Savings Spurned in Zimbabwe Water Purification
Zimbabwe spends an estimated 100 million dollars a year importing aluminium sulphate for water treatment plants. But a local entrepreneur has developed a technique to extract the needed compound from kaolin and flint clays abundantly available within the country.
In 2005, Alex Saurombe, a mining surveyor by training, funded researchers at Bulawayo's National University of Science and Technology to look for a way of producing aluminium sulphate from the clays, vast reserves of which are found in the Chivumburu area of Rutenga in Masvingo province, 450 km east of Bulawayo.
With a loan from the Innovation and Commercialisation Fund of Zimbabwe's Ministry of Science and Technology, the technique was further refined into a commercially-viable industrial process.
The clays have a high concentration of aluminium oxide, which reacts with sulphuric acid to produce aluminium sulphate.

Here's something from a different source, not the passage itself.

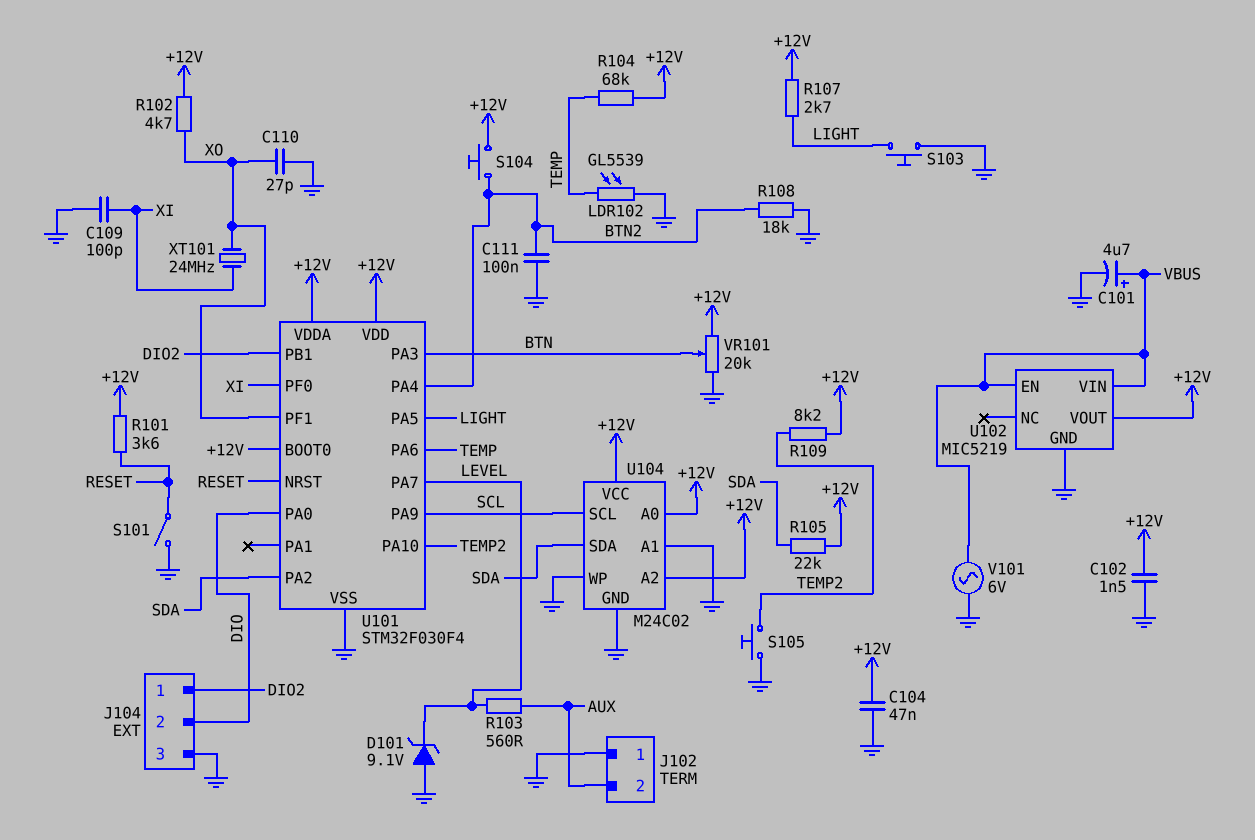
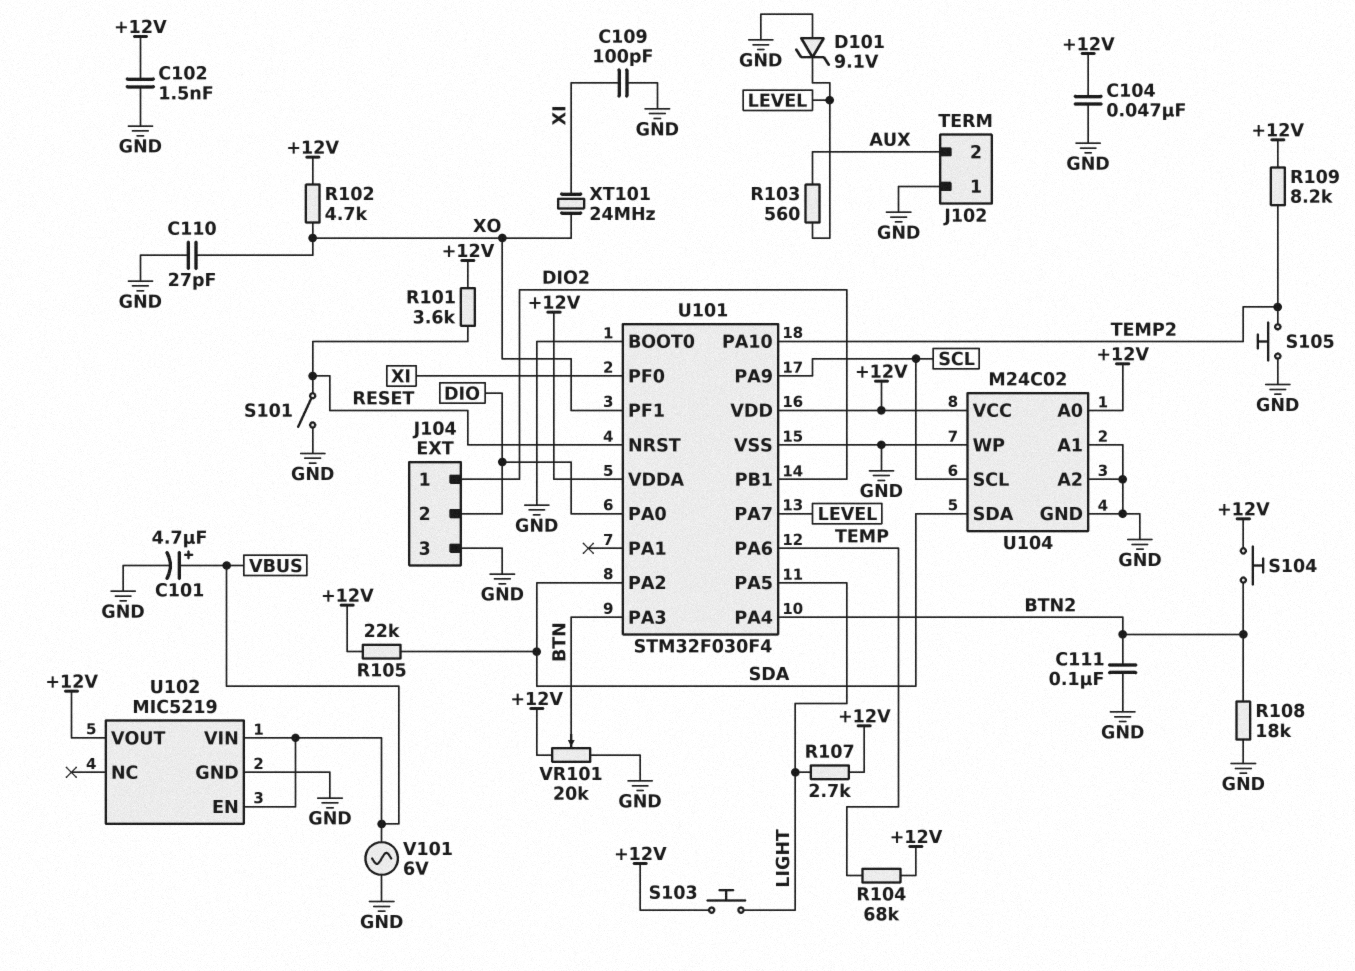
LDR102: GL5539 (GND, TEMP) -> none
S103: button (GND, LIGHT) -> button (+12V, LIGHT)
U101 pin BOOT0: +12V -> GND
U104 pin A2: +12V -> GND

Aluminium sulphate is an industrial chemical that causes impurities in water to curdle and settle to the bottom for easy removal.
Bulawayo alone goes through five tonnes of the the stuff every day. The city's deputy director of Engineering Services, Ian Mtunzi, told IPS, 'We buy the chemical from local agents who complement what they can source locally with imports from South Africa.'
According to Saurombe, these local agents have strong political connections which have interfered with the construction of a processing plant since 2005. At the time, he said, they had planned to produce the aluminium sulphate locally at a cost of about about $68 a tonne.
Unofficial estimates put the cost of a tonne of imported chemical at between $300 and $450. State-owned Zimbabwe Phosphate Industries also produces it within the country, but water engineers in the capital, Harare, have reported problems with the quality of supply.
'These (political connections) prevented me getting this venture to fly,' Saurombe told the IPS. 'We approached everyone from the Infrastructural Development Bank to the Reserve Bank of Zimbabwe itself without luck. We had signed an agreement with the Mwenezi District Council to participate and build a township for the plant and then we (would only have needed to) borrow $7 million for the plant.' He claims he would have been producing 80,000 tonnes a year by now, for both local and export markets. Saurombe has now abandoned the idea of setting up production in Zimbabwe; he has submitted an application to build a plant in Swaziland instead.
Meanwhile, the city of Bulawayo and other urban centres struggle to find funds to treat water.
'We have received reports from concerned residents in Magwegwe West suburb about brown water coming out of their taps, but council has said it is safe despite the doubtful colour,' the coordinator of the Progressive Bulawayo Residents Association, Rodrick Fayayo, told IPS. Many residents routinely boil their water as a precaution.
Since 2008, the United Nations Children’s Fund (UNICEF) has bailed out the council by a donating the bulk of its aluminium sulphate needs to ensure Bulawayo had safe drinking water.
Even with this assistance, the city council does not know where it will find the $20 million dollars it needs to rehabilitate its water treatment works. Revenue is further constrained by unpaid bills from residents and government buildings amounting to more than $3 million.
The more than $100 million a year being spent on needlessly expensive aluminium sulphate would go some way towards the rehabilitation of water treatment works for a number of cities in Zimbabwe.